En termes successoraux, équitable ne veut pas toujours dire égal. Par exemple, que fait-on avec l’enfant qui a travaillé au sein de l’entreprise familiale, par rapport à celui qui a fait carrière ailleurs ? Comment tenir compte de l’apport de l’un sans désavantager l’autre ?
Il peut être sage de prévoir le transfert d’entreprise en harmonie avec les intentions successorales, par exemple en prévoyant attribuer la croissance de l’entreprise à partir d’un certain seuil à l’enfant qui a grandi dans l’entreprise par l’intermédiaire d’un gel successoral.
Si un enfant a lui-même des enfants, tandis qu’un autre n’en a pas, qu’est-ce qui est équitable ? Qu’en est-il si un enfant éprouve un problème qui ne lui permet pas d’assumer la gestion d’un patrimoine financier important, ou qu’il est trop jeune pour cela ? Des clauses et des fiducies testamentaires aident à résorber ces impasses.
En tant que conseiller, poser les bonnes questions sur les notions de contrôle du patrimoine permet souvent d’ouvrir la discussion sur autre chose que les polices d’assurance.

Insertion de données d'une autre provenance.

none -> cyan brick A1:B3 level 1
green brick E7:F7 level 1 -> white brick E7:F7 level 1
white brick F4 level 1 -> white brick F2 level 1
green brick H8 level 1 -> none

Certes, celles-ci servent à assurer la pérennité du capital légué après impôt, mais pour des gens très aisés, elles ne représentent pas toujours une dépense intergénérationnelle équitable.
Pourquoi donc payer de son vivant pour maintenir la succession nette ? Pourquoi ne pas plutôt profiter de ses avoirs ? Faire des cadeaux de son vivant ? Prévoir qu’une partie des avoirs sera investie sur un horizon de placement à plus long terme afin de fructifier davantage ?

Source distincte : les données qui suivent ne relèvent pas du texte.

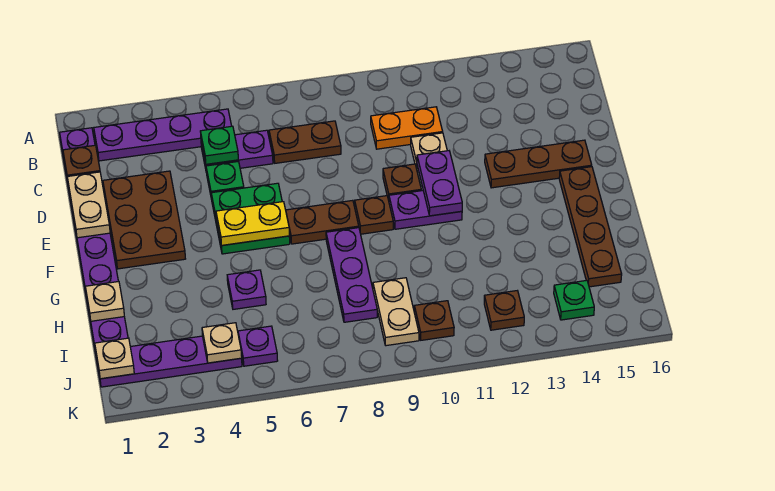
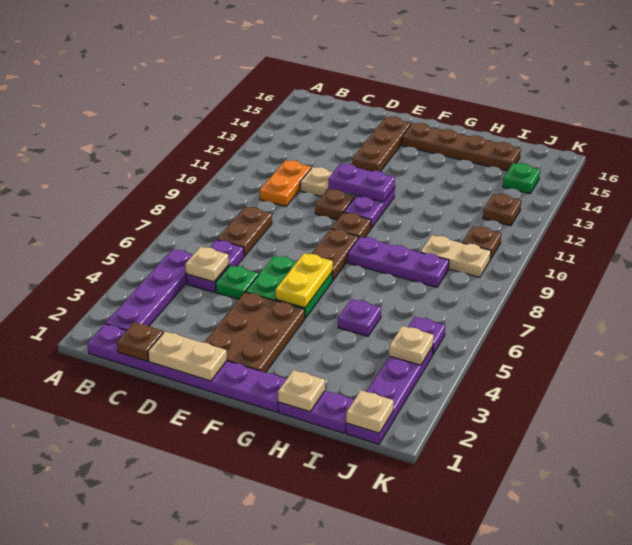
green plate C5 level 2 -> tan plate C5 level 2
brown plate D2:F3 level 1 -> brown plate E2:F4 level 1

Les individus fortunés sont souvent engagés dans leur collectivité et ont des causes qui leur tiennent à coeur. Leurs enfants n’ont souvent pas besoin de leur héritage pour vivre, ni même pour avoir une situation aisée. Une partie suffit souvent pour assurer une pérennité patrimoniale de loin supérieure à la moyenne.

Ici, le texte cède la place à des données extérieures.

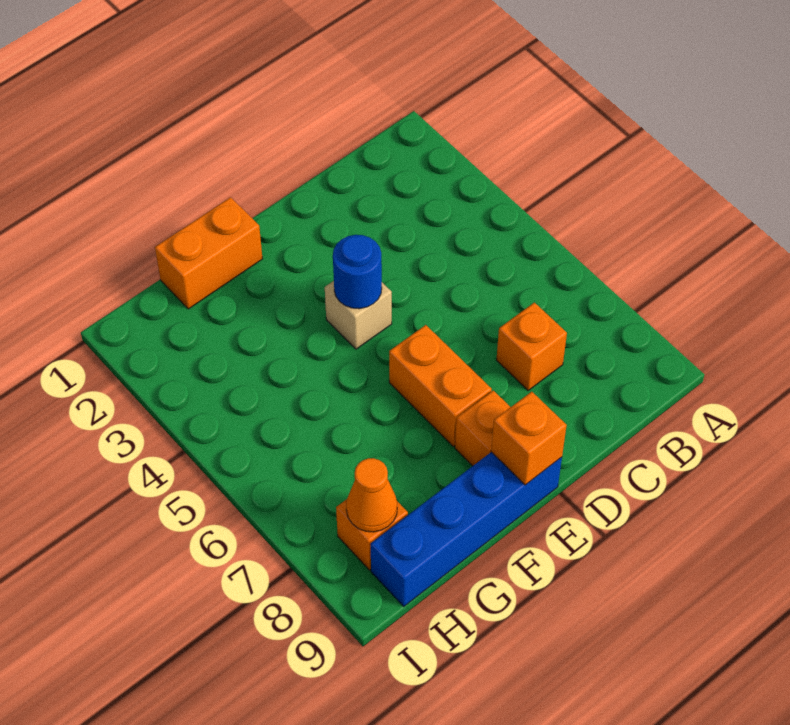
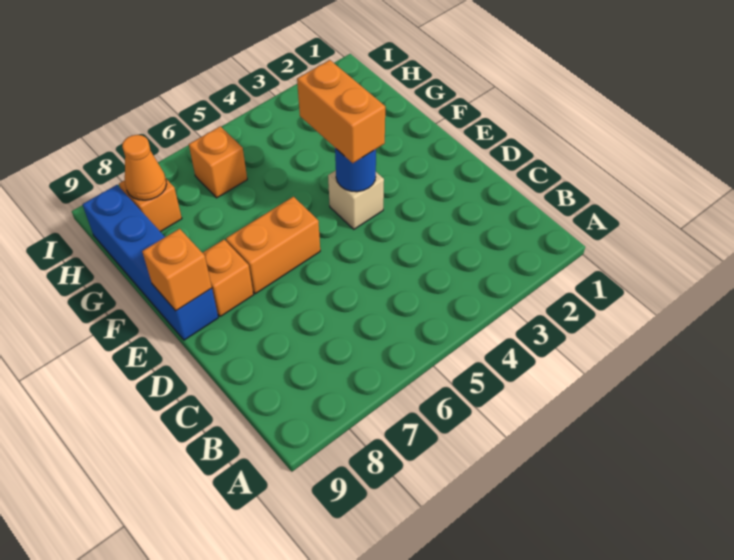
orange brick C7 level 1 -> orange brick H6 level 1
orange brick F1:G1 level 1 -> orange brick E4:F4 level 3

Quand un tel investisseur détient des titres de sociétés publiques assortis d’un gain en capital latent, il peut prévoir les léguer à l’organisation caritative de son choix au décès. Les règles relatives aux dons planifiés font en sorte que depuis 2006, des titres donnés à un organisme de bienfaisance enregistré auprès de l’Agence du revenu du Canada (ARC) ne sont pas assujettis à l’impôt sur gain en capital.
Qui plus est, on aura droit à un reçu afin de se prévaloir du crédit d’impôt pour les dons, ce qui abaissera le coût fiscal pour la succession.
Par exemple, un investisseur qui aurait un titre à un PBR de 0 $ pourrait léguer le tiers de ses actions et obtenir un crédit d’impôt équivalant au sixième de leur valeur totale. Cela supprimerait entièrement l’impôt payable sur le gain des deux tiers de ses actions restantes pour la succession.
Cette information est relativement méconnue et mérite certainement l’attention des épargnants fortunés les plus avertis.